Nor has this plaintiff any right to share the benefit which Raymond and Howe have gained by their superior diligence. They elected to take one course, and now derive an advantage therefrom. His agent elected to take another course; and although he now may not be bound by that election, it yet remains true that he did not seasonably decide to adopt the remedy which they adopted from the beginning. If his attachment of the funds in the hands of the firm's alleged trustees had turned out to be sufficient for his protection, as might have been the case, he would have had no motive for abandoning that remedy and seeking to avail himself of the means of redress resorted to by Raymond and Howe. The doctrine of McBride v. Potter-Lovell Co. 169 Mass. 7 , is not applicable to the circumstances of this case. In our opinion, this plaintiff cannot maintain either of his bills, but must be content to rank as a general creditor of the insolvent firm.

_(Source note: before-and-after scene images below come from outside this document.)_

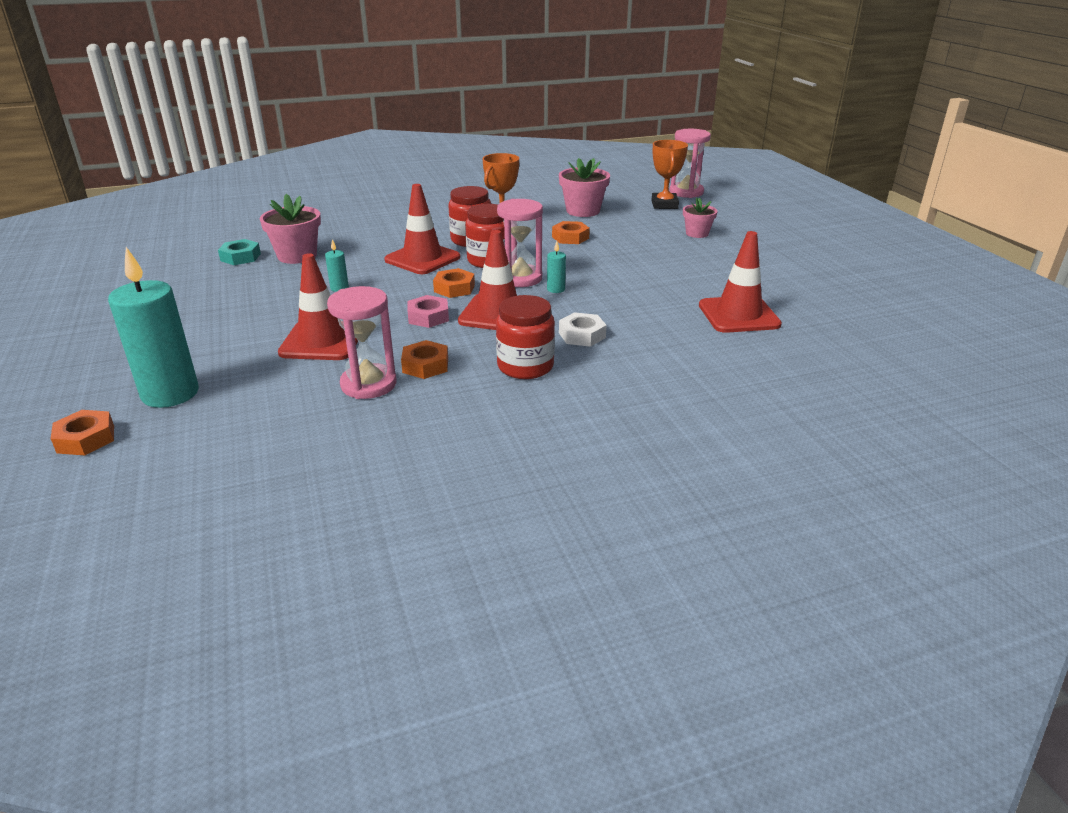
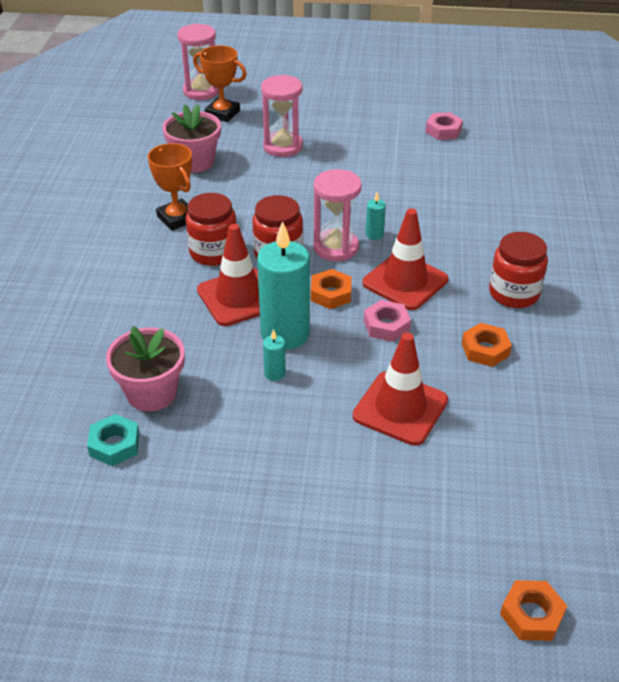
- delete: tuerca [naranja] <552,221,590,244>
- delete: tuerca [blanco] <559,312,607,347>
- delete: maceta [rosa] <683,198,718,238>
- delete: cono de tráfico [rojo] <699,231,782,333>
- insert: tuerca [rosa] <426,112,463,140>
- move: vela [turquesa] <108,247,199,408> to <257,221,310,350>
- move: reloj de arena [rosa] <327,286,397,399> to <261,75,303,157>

4. The circumstances disclosed upon the bill brought by Fessenden do not differ in any material respect, so far as the questions of law are concerned, from those which already have been considered. It follows that his bill cannot be maintained.
Each of the bills except that brought by Raymond and Howe must be dismissed. On that bill, a decree must be entered in accordance with what has been said above.
[Note p108-1] The opinion in this case was withdrawn on an application for a rehearing. This was denied on September 8, 1909, when the opinion was returned to the Reporter.
[Note p120-1] This refers to an action at law in the Superior Court brought for De Cordova, by his son in his absence, in which the Merchants National Bank and the American Trust Company were summoned as trustees.